The woman stepped down from the carriage with all the ease of a queen descending from her throne. “I do hope you haven’t completely dislocated your limbs. That would be tremendously painful.”
“I… what… no I don’t think so?” Cordelia stammered, attempting to sit up straighter and brushing wildly at her hair which now contained at least three sticks, one pine needle, and something that may have been a beetle.
The woman gave her a long, assessing look. Then, she turned toward the startled footman, who had clearly not expected the evening to include frantic women emerging from the underbrush.
“James,” she said kindly. “Blanket, please.”
Cordelia blinked again. “Are you… an angel?”
The woman turned back to her. “Hardly, my dear. I’m the Dowager Duchess of Galleon. And you, young lady, are coming with me before you frighten any more horses.”
Cordelia’s stomach dropped. “The Duchess?”
She tried to rise but failed spectacularly.
“Oh no,” she whispered, eyes wide. “I am so sorry; I didn’t mean to?—”
“Come,” the Duchess said gently, offering her gloved hand. “Let’s get some warmth in you before you collapse dramatically and force me to ruin these gloves. They’re from France.”
“But I—I have to get away… there’s a man… he’s unconscious… he’ll wake up, and he’ll?—”
“We shall discuss everything,” the Duchess interrupted smoothly, “once we have a warm fire, a sensible blanket, and tea, possibly a scone. Do you like scones?”
“I… Yes? But?—”
“Then it’s settled.” She turned toward the carriage. “James, help her in… carefully. It is not only her body that has taken quite a battering.”
Cordelia, still blinking, still breathless, allowed herself to be lifted like some sort of helpless governess from a sensation novel into the plush safety of the Duchess’ carriage.

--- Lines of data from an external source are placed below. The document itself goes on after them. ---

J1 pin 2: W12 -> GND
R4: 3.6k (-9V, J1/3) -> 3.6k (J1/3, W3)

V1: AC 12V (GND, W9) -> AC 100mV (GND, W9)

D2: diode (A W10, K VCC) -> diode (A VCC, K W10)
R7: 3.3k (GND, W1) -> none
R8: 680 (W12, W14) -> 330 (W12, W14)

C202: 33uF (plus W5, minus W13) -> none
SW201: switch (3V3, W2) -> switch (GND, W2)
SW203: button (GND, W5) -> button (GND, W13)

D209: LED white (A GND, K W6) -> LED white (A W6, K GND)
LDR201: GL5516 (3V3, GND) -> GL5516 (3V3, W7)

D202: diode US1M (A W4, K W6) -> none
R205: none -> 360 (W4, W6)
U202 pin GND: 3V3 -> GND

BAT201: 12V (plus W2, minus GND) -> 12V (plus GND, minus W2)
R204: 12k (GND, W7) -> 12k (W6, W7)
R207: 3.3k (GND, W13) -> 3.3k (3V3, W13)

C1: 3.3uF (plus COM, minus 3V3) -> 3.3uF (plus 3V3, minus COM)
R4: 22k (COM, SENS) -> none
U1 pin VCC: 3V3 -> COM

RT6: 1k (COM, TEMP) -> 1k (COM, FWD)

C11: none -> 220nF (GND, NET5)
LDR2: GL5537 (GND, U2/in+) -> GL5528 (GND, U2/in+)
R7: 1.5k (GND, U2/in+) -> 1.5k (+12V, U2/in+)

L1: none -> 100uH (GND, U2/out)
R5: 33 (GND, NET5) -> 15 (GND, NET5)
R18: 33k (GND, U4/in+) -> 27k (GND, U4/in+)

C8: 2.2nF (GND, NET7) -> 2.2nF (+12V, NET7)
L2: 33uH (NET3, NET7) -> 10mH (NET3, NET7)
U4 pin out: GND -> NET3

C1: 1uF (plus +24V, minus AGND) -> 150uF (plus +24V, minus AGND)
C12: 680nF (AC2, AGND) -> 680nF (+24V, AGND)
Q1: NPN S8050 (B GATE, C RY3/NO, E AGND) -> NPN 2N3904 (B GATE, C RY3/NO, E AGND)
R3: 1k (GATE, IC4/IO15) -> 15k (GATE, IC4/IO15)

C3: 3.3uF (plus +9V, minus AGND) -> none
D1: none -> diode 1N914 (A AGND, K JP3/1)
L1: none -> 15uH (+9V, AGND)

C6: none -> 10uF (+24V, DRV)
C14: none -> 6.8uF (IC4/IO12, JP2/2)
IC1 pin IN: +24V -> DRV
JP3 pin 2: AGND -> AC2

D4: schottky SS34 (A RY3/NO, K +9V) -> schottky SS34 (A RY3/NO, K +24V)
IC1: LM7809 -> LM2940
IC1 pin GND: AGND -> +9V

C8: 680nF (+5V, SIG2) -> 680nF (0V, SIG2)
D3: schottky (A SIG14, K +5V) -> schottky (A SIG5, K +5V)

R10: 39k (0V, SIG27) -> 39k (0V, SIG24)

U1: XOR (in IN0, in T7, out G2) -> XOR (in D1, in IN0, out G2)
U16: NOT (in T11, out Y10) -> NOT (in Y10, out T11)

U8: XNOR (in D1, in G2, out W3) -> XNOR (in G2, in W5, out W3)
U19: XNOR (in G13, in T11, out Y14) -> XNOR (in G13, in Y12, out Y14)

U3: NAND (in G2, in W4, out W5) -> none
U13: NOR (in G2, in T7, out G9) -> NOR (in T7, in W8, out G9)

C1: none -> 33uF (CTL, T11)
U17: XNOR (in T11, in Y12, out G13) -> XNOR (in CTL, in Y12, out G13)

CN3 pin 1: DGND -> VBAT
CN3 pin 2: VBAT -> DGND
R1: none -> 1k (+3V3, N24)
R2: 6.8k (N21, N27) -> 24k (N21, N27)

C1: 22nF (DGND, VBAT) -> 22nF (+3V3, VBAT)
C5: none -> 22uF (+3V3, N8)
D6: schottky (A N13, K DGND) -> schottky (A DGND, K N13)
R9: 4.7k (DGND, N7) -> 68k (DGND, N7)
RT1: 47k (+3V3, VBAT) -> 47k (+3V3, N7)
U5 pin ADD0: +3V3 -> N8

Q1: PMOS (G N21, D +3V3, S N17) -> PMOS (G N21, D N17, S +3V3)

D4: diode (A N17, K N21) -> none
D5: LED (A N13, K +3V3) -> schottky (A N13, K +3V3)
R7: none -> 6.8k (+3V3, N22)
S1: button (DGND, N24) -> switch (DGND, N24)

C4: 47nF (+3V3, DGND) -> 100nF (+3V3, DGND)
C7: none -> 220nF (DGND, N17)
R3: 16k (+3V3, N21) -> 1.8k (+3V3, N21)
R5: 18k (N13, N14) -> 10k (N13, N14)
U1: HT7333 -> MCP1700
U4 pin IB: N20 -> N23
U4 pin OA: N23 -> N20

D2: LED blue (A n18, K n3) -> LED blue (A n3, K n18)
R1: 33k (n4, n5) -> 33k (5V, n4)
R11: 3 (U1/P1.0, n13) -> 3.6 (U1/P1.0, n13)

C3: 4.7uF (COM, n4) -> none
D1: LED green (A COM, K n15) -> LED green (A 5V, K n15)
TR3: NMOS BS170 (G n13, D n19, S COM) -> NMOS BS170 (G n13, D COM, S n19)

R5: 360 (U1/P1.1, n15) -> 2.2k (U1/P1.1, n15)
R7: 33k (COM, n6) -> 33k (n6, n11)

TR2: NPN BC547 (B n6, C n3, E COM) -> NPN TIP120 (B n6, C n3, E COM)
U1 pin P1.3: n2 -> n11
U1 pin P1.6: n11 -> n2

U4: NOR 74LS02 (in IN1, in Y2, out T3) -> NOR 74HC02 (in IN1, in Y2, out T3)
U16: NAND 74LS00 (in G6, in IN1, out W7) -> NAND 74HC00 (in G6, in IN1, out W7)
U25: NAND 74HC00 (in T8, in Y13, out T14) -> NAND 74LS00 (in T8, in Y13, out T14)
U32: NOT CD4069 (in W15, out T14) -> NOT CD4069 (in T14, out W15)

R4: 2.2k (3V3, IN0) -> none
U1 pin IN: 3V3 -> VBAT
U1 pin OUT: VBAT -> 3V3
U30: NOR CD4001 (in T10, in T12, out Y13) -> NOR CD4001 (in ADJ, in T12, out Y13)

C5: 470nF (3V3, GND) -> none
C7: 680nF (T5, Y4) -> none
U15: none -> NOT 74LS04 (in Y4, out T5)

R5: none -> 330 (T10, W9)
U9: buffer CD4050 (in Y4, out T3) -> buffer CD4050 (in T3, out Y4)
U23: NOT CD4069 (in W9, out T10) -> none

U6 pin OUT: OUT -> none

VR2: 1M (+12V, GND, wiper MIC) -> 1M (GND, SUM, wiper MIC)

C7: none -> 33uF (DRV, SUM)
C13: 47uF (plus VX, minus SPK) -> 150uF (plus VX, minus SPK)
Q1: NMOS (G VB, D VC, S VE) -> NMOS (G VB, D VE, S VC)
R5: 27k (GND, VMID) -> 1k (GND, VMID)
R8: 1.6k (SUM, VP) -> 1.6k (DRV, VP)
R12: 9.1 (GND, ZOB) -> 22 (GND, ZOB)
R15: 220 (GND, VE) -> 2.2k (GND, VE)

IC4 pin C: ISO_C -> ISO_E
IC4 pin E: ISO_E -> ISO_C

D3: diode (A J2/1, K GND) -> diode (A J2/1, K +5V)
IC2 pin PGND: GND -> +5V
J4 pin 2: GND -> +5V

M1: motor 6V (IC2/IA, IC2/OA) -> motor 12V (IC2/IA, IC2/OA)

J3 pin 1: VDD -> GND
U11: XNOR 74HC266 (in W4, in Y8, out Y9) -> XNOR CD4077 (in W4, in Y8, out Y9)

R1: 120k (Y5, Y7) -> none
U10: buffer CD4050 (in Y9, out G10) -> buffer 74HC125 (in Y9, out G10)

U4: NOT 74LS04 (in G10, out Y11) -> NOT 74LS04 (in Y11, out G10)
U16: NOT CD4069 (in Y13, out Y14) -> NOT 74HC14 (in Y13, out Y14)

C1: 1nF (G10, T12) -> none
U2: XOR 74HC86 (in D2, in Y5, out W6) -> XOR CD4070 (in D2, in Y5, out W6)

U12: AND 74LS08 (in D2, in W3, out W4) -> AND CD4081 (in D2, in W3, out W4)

The moment she sat down, her body registered its official protest. Every limb ached.
Her hair was sticking to her forehead. She smelled, faintly, of panic and horse.
And the worst part? She was actually calming down.
The Duchess settled in beside her, pulled the blanket tightly around Cordelia’s shoulders, and gave a brisk nod to the driver.
“We’ll be home shortly,” she said.
Cordelia’s eyes snapped open. “Home?”
The Duchess gave her a small smile. “Yes. Galleon House.”
Cordelia stared at her in mute horror.
“Home,” she repeated faintly.
Cordelia gave a broken, whimpering laugh and promptly buried her face in the borrowed blanket.